Of the two options, I prefer to pump up the difficulty. Especially at low levels, it can bring a lot of that "sense of danger" back to the game, but it does so by giving players more stuff to swing at and kill, which they tend to like. Of course, more enemies means combat can slow down, but there are plenty of solutions to this problem (all enemies are grouped and groups act on one initiative, homebrewed rules for minions, prerolling or using averages, etc.).


What does all of this have to do with hex (or dungeon) crawling? According to the things I've read from players of older editions, the answer is that "how do we have enough encounters" has been a solved problem for decades, and the answer is some kind of "crawl" as a mode of play. I'll take each type in turn and explain why I like them, but the general idea is that crawls create resource scarcity, and by their nature answer a lot of the immersion questions that narrative-focused play can raise.

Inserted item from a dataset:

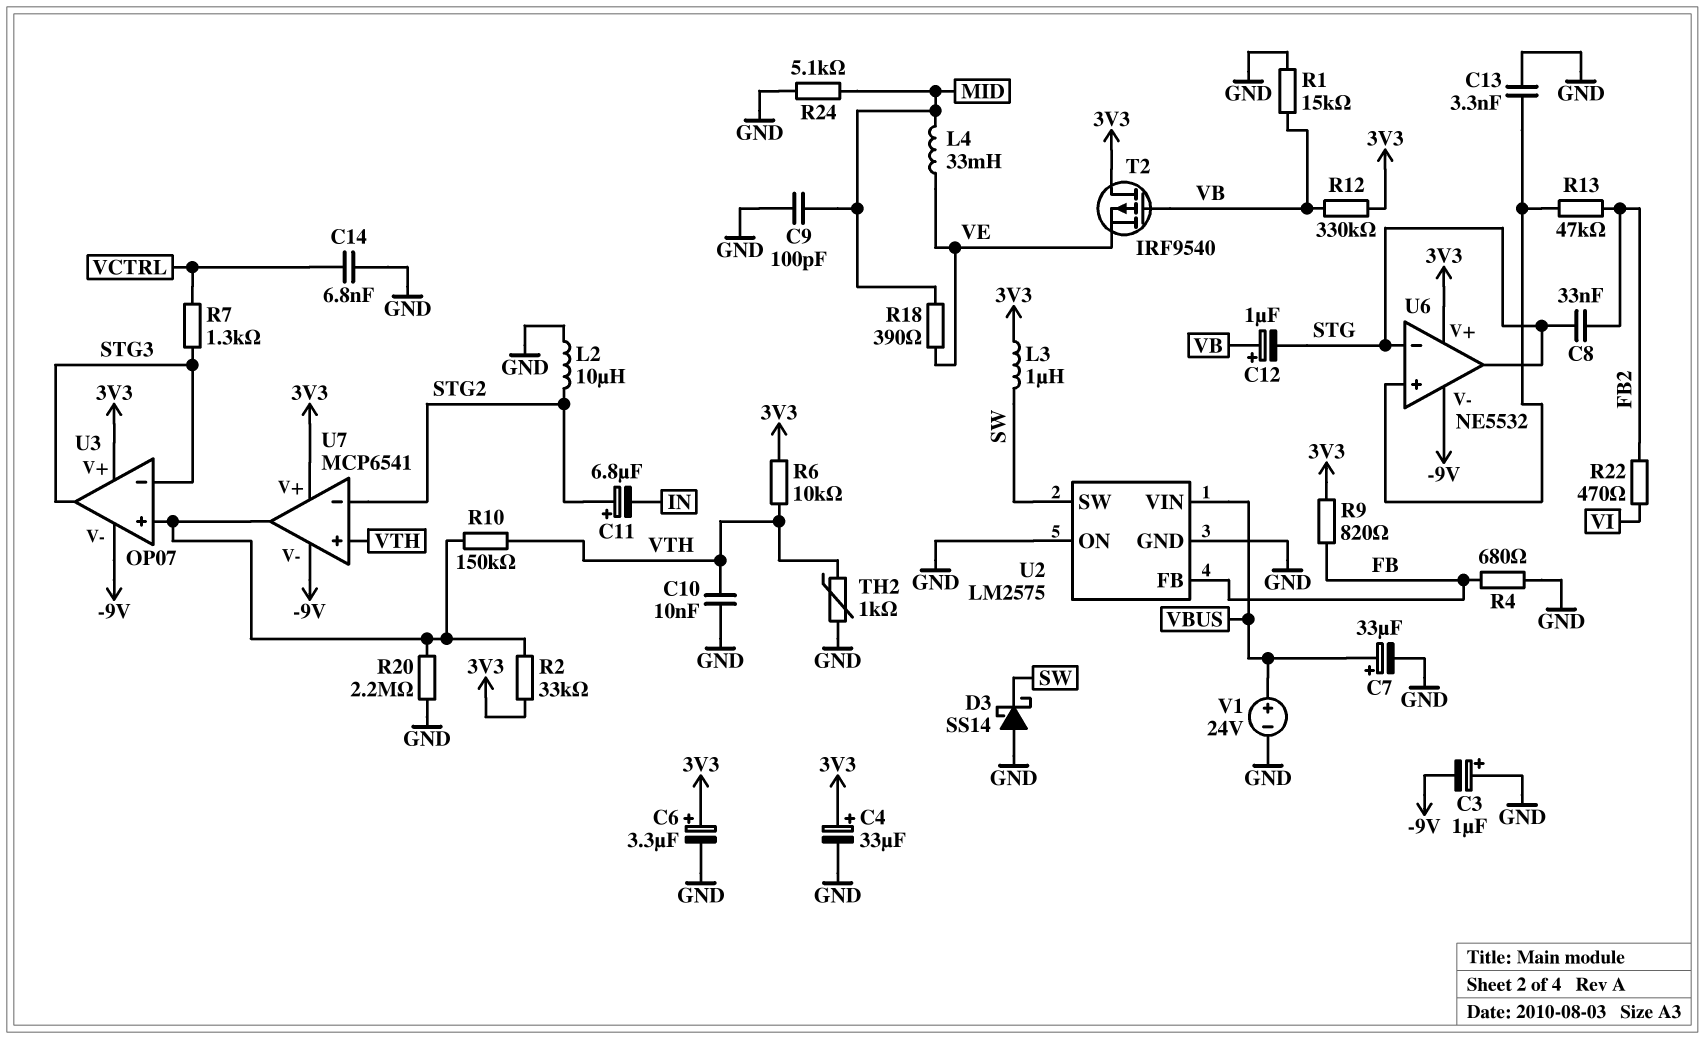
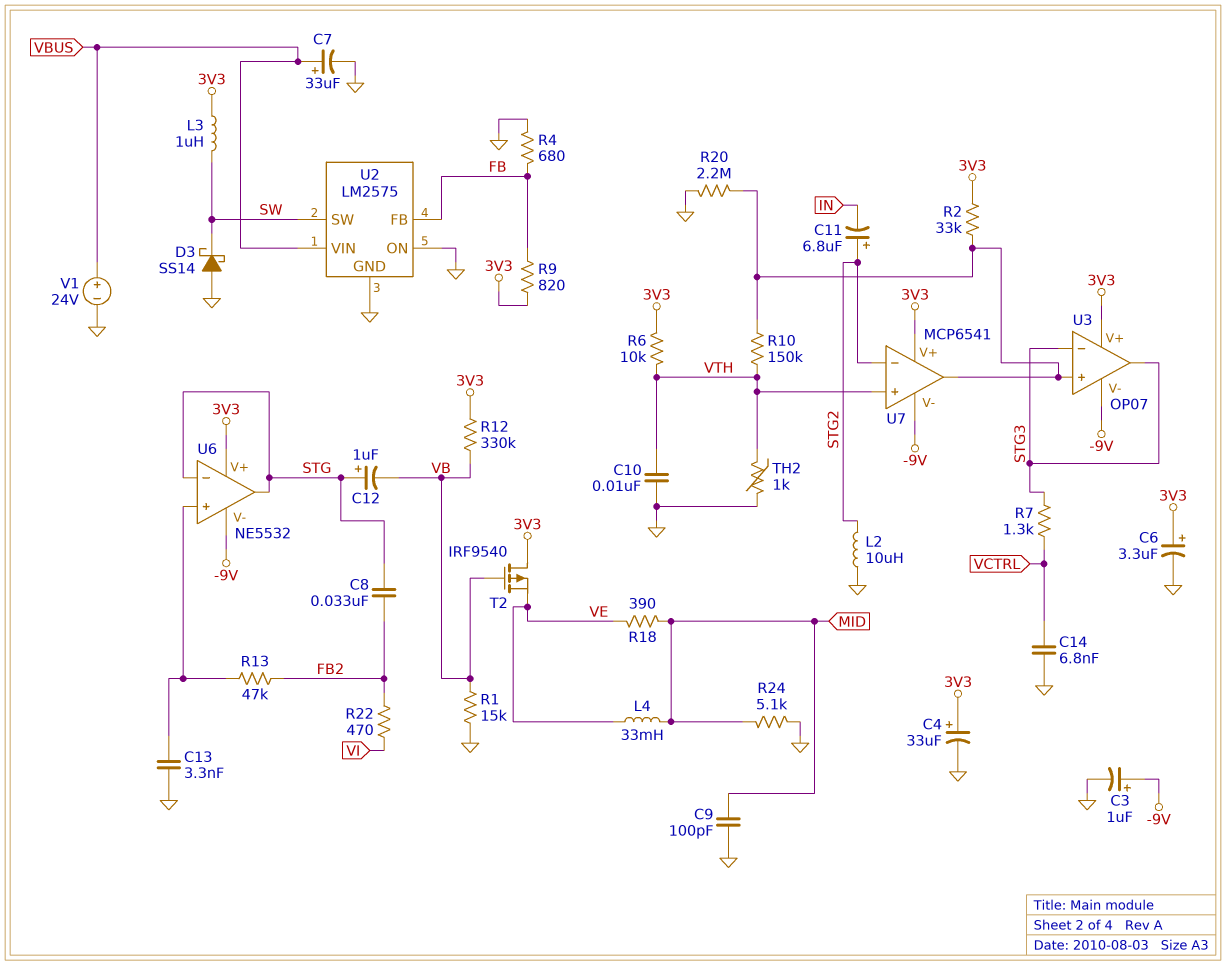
C3: 1uF (plus GND, minus -9V) -> 1uF (plus -9V, minus GND)
C12: 1uF (plus VB, minus STG) -> 1uF (plus STG, minus VB)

In a dungeon crawl, resting at all is difficult and potentially dangerous. If a random encounter might happen every 30-60 minutes, you're risking up to 16 encounters to even TRY taking a long rest, and that's assuming you can find a suitable place to rest without leaving the dungeon. On top of that, the fact that there are so many encounters, and that you're in an environment which will have static encounters and non-combat encounters means that even going through a small number of rooms will have you easily reaching towards six encounters. Add in the assumption that "just leaving" will lead to the dungeon's enemies restocking, and suddenly the game has a purpose: we're here to get treasure (maybe a specific item), and get out before we run out of torches, food, and HP. There's tension, if the group hears a large enemy approaching, rather than immediately deciding that it's a fight to the death, they might decide that running is the only way they'll have enough resources to survive this dungeon and get their loot.

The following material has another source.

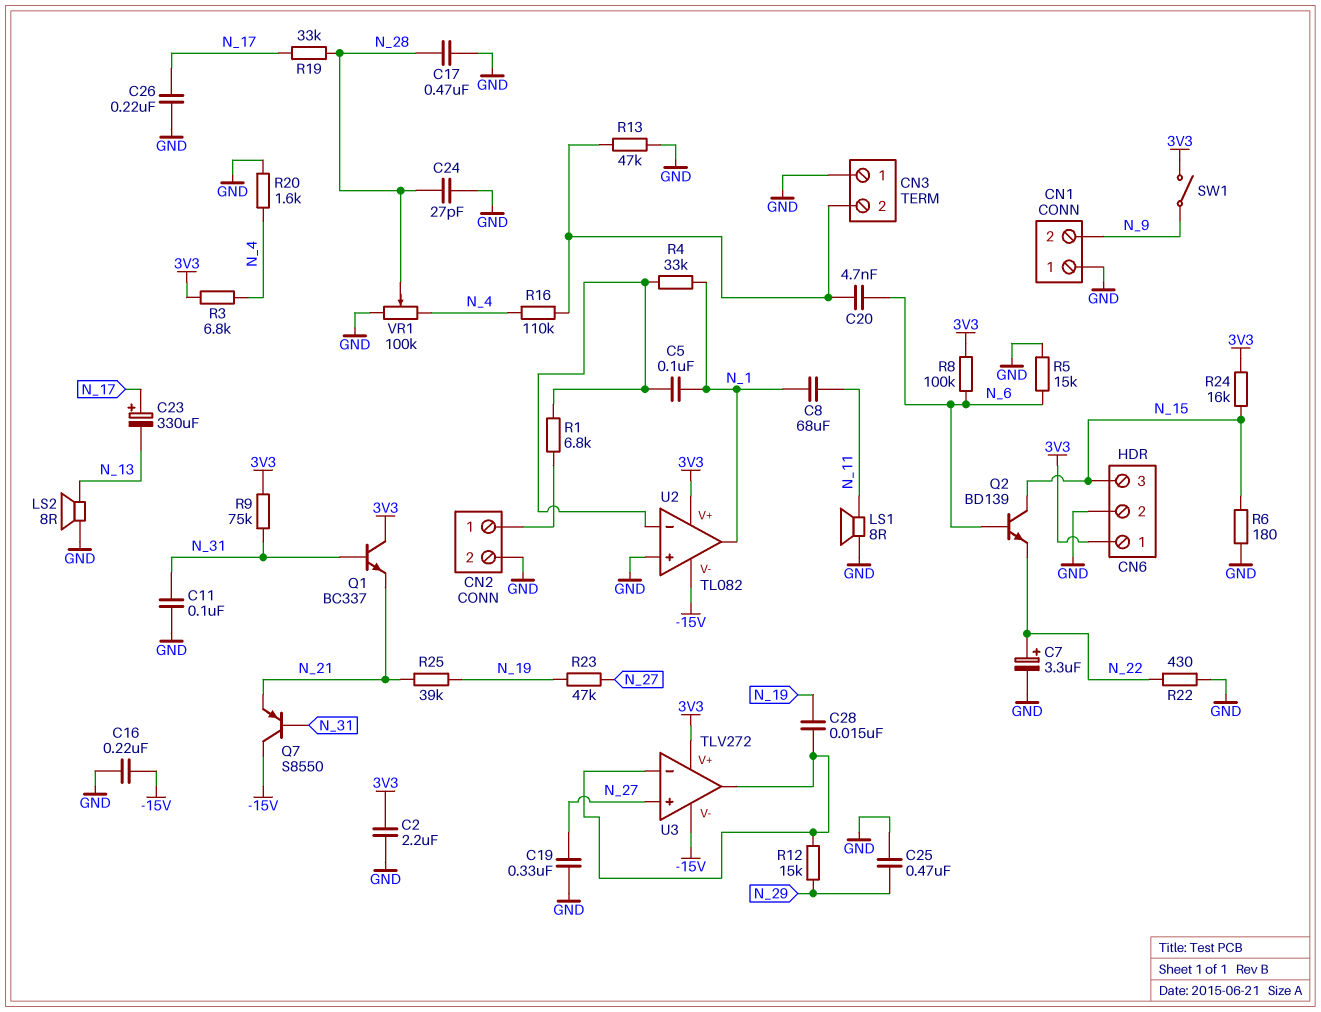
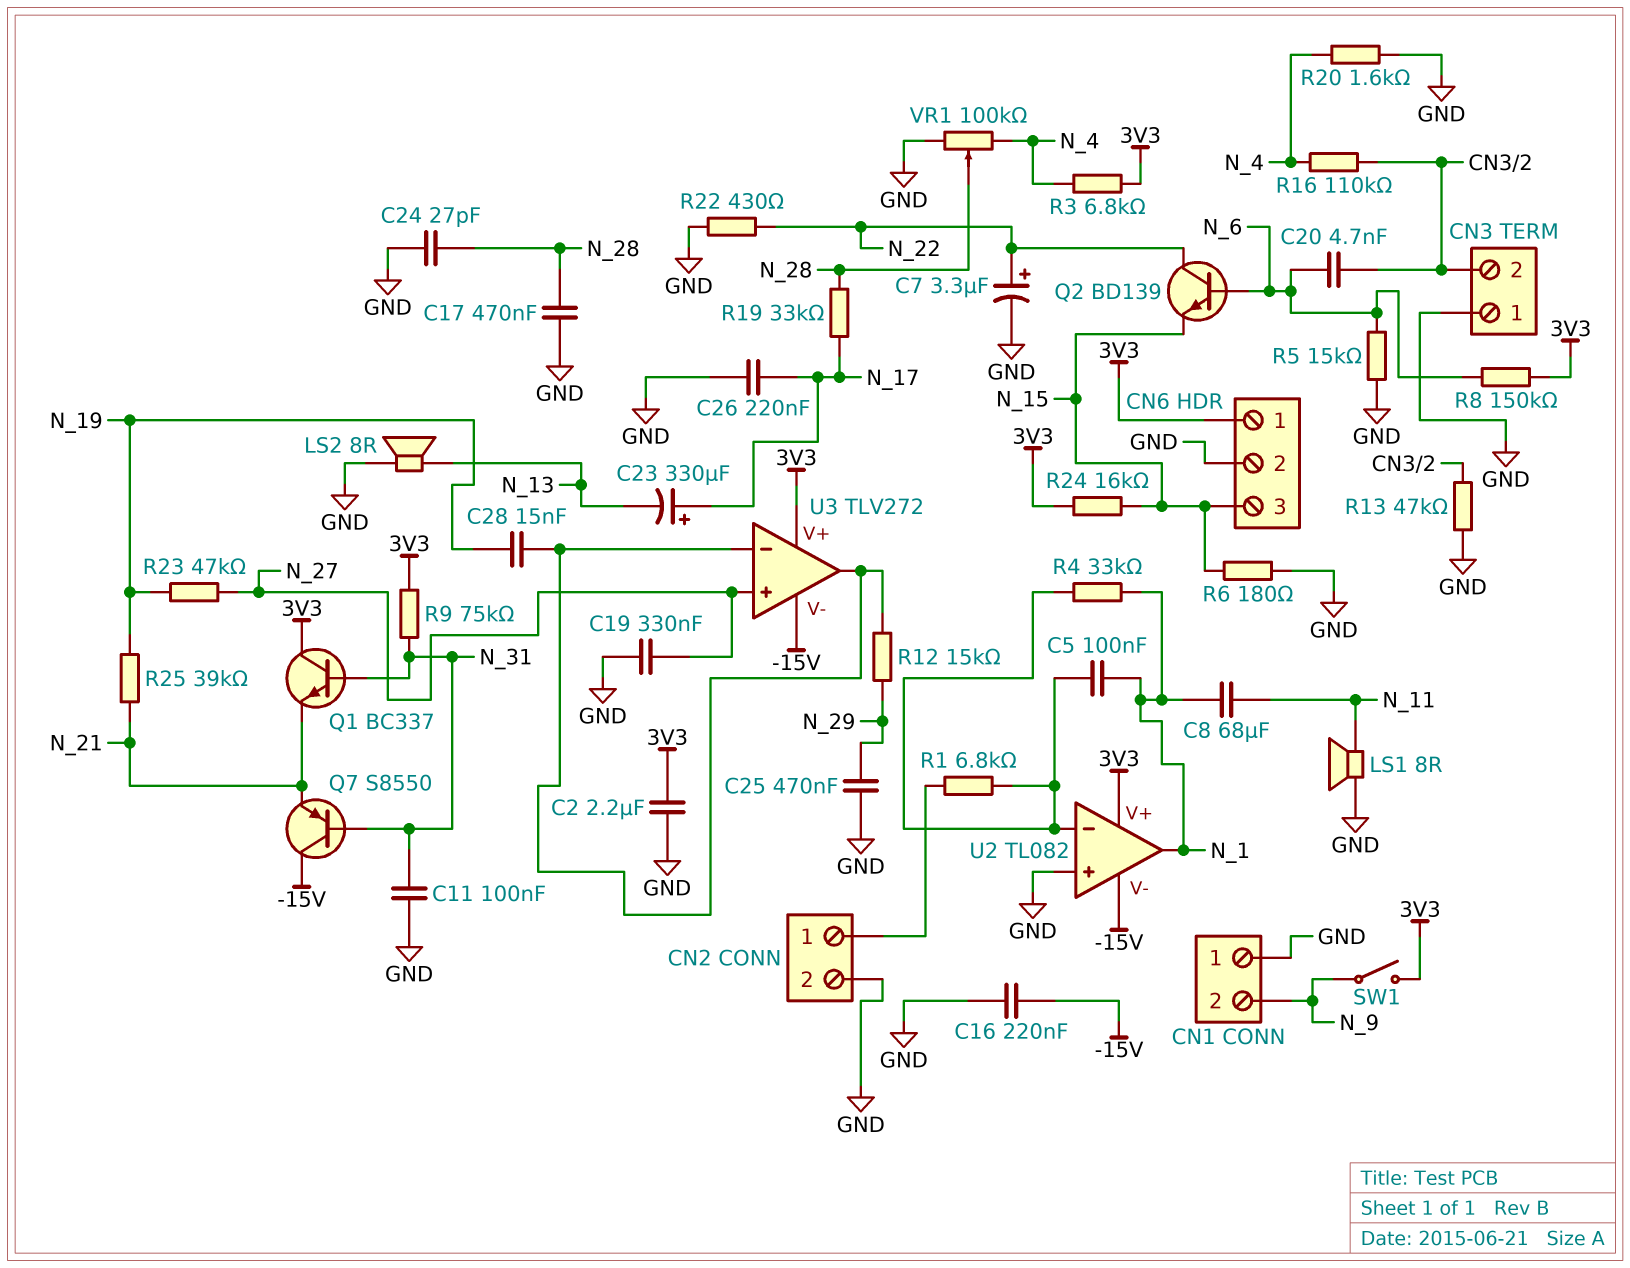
Q2: NPN BD139 (B N_6, C N_15, E N_22) -> NPN BD139 (B N_6, C N_22, E N_15)
R8: 100k (3V3, N_6) -> 150k (3V3, N_6)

Hexcrawls, on the other hand, spread action out over the course of many days, but do so in a way that makes a scarcity of long rests feel much more natural. If a troll shows up in the middle of the night, or a group of wolves, or you can't find a suitable location to make camp, not having a long rest makes intuitive sense. Using Justin Alexandrian's rules as my guide, my players were making encounter checks a minimum of once every four in-game hours. With a 25% chance of an encounter on each check, they certainly weren't encountering something every day, but especially once they started taking actions to increase the number of checks and scout the area around them, they were finding enemies and other encounters frequently enough to keep everything tense and interesting.


I don't have a neat conclusion to these stories, both dungeon crawls and hex crawls are tools that I now plan to integrate into my normal portfolio, and I plan to run at least a few campaigns explicitly focused on hexcrawls as a mode of play without pre-planned plots. It's a lot of fun both for me and the players, and beyond that it feels more natural and balanced than anything I've been able to pre-plan without these tools. I'm sure I'll post updates and continued coverage of this mode of play, but for now, that's all I've got to say.